Feeding your baby “on demand” and watching for your babies cues is a preferred method in the newborn period to establishing milk production. I nursed Madi on demand rather than on a schedule. Most newborns need to be breastfed 8 to 12 times per day. Sometimes even more.  

Supplementing With Formula Too Early May Lead To Trouble Breastfeeding

Sometimes mothers supplement with formula until their milk comes in which can take a few days. The important thing to remember is that if you are supplementing with formula, you still need to breastfeed or pump at the same frequency as providing formula.  This is because the breasts rely on frequent filling and emptying to produce milk.

Nipple Pain And Trouble Breastfeeding

Many women get sore nipples while breastfeeding.  This may reduce breastfeeding frequency which can lead to decreased milk supply and lead to trouble breastfeeding.  

Nipple pain can be caused by improper latching, abnormalities of the infants tongue or mouth, or abnormalities of the nipple (such as small, flat, or inverted nipples).  Sometimes tight bras, or reactions from lotions and soaps can irritate the nipples, which can result in pain while breastfeeding.  

It is normal to experience some nipple sensitivity and discomfort during the first few days postpartum. This should go away after a week or two.  If nipple pain becomes more severe after a week of breastfeeding, a physician or lactation consultant should evaluate both mother and infant.  

Some Breast Surgeries May Contribute To Breastfeeding Difficulties 

Breast augmentation, lift and reduction procedures have the potential to impact breastfeedingSurgeries where incisions are made through the nipple or disrupt the tissue within the breast may impact a woman’s breast sensation. Similarly, some breast biopsies may disrupt the anatomy of the breast. Any surgery where there has been disruption of the breast tissue can potentially alter the ability to breastfeed.

Breast reduction surgeries are associated with insufficient breast milk production.  Women with previous history of breast reduction surgeries may find it helpful to discuss with their doctor.
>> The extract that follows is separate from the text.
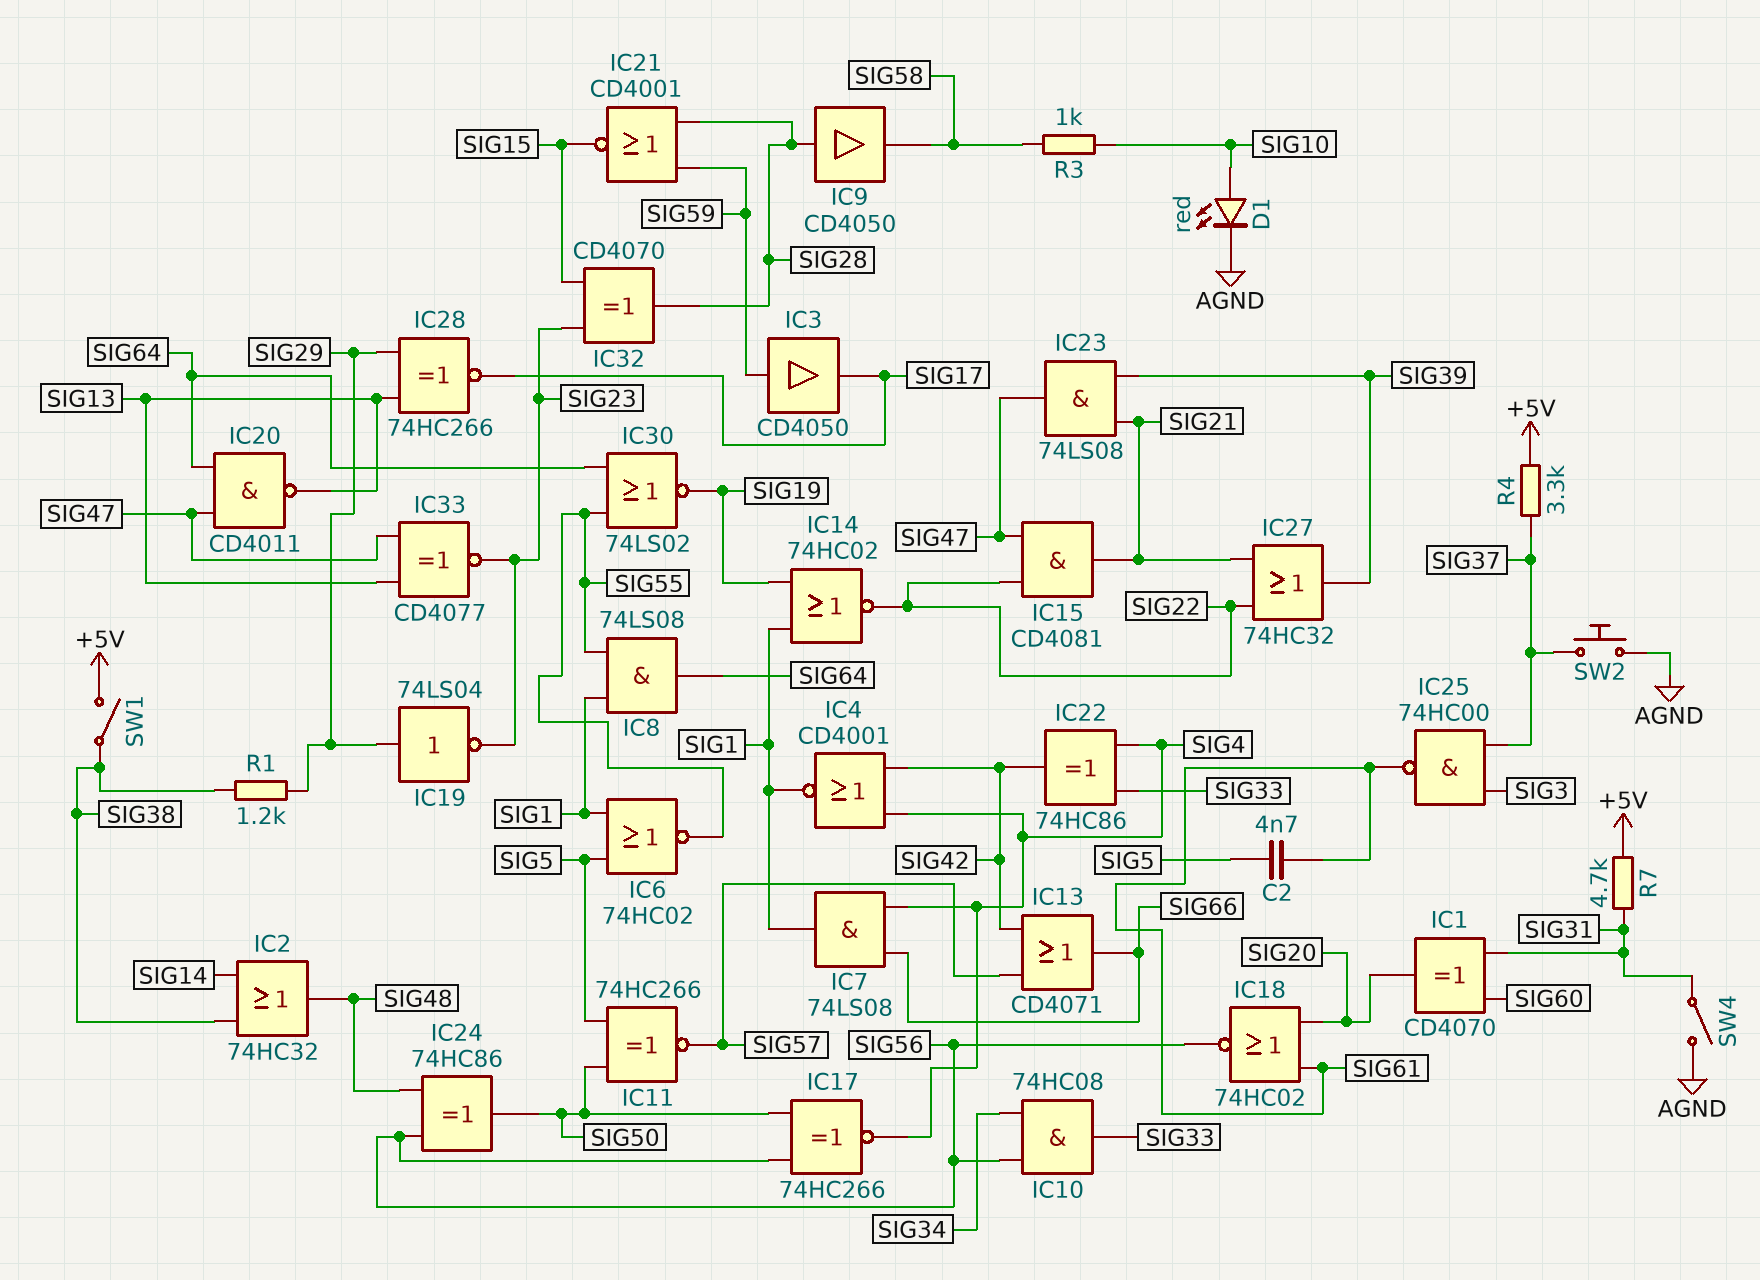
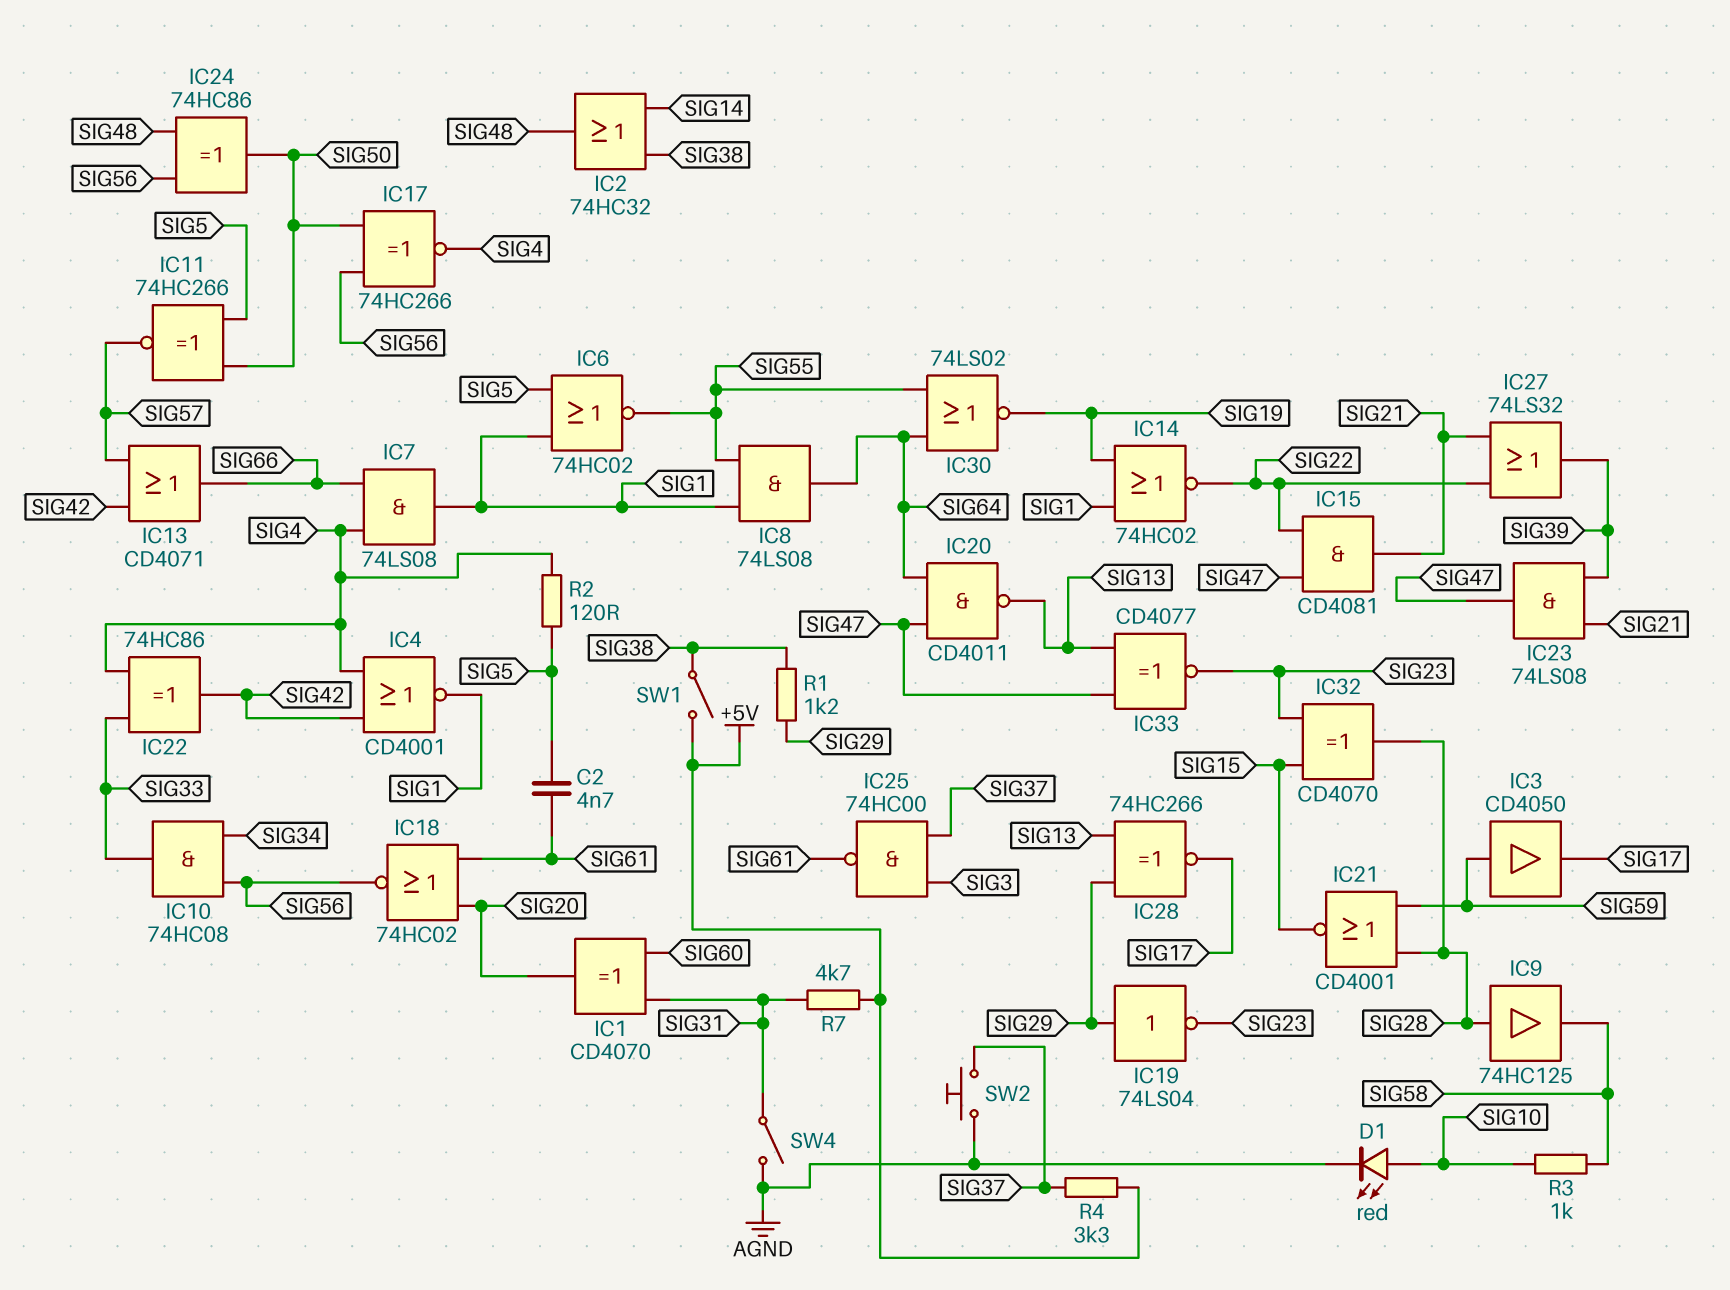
IC9: buffer CD4050 (in SIG28, out SIG58) -> buffer 74HC125 (in SIG28, out SIG58)
IC27: OR 74HC32 (in SIG21, in SIG22, out SIG39) -> OR 74LS32 (in SIG21, in SIG22, out SIG39)
R2: none -> 120 (SIG4, SIG5)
Medications And Their Impact On Breastfeeding

Some medications such as decongestants (egPseudoephedrine) and nicotine may impair the mother’s ability to have adequate milk supply

Poor Milk Extraction

Poor feeding can be caused by difficulty with the baby latching.  Other potential causes that may make it difficult for the baby to latch and extract milk from the breast include:

  • Malformations of the lip and palate – cleft palate, lip
  • Sucking and swallowing issues – due to possible tongue tie
  • Neuromotor delay
  • Premature infants

If the baby has experienced a prolonged separation from their mother, they may forget or fail to learn how to breastfeed.  Breastfeeding as early as possible after delivery, and keeping a consistent and frequent breastfeeding routine is vital to having a baby that can successfully breastfeed.  

Late Preterm Babies And Breastfeeding Challenges

Babies that are born in the late premature age (34 to 37 weeks gestation) may have more difficulty feeding compared to full-term infants.  This may lead to insufficient nursing, inadequate milk production, and trouble breastfeeding.

Milk production to a certain extent is a supply-demand situation. Frequent breastfeeding or pumping will help to increase your milk supply, but if it doesn’t, reach out to your healthcare team for support. There are many factors at play when it comes to a woman’s ability to succeed with breastfeeding. If breastfeeding is not an option for you, know that infant formula is an alternative source of complete nutrition for your baby.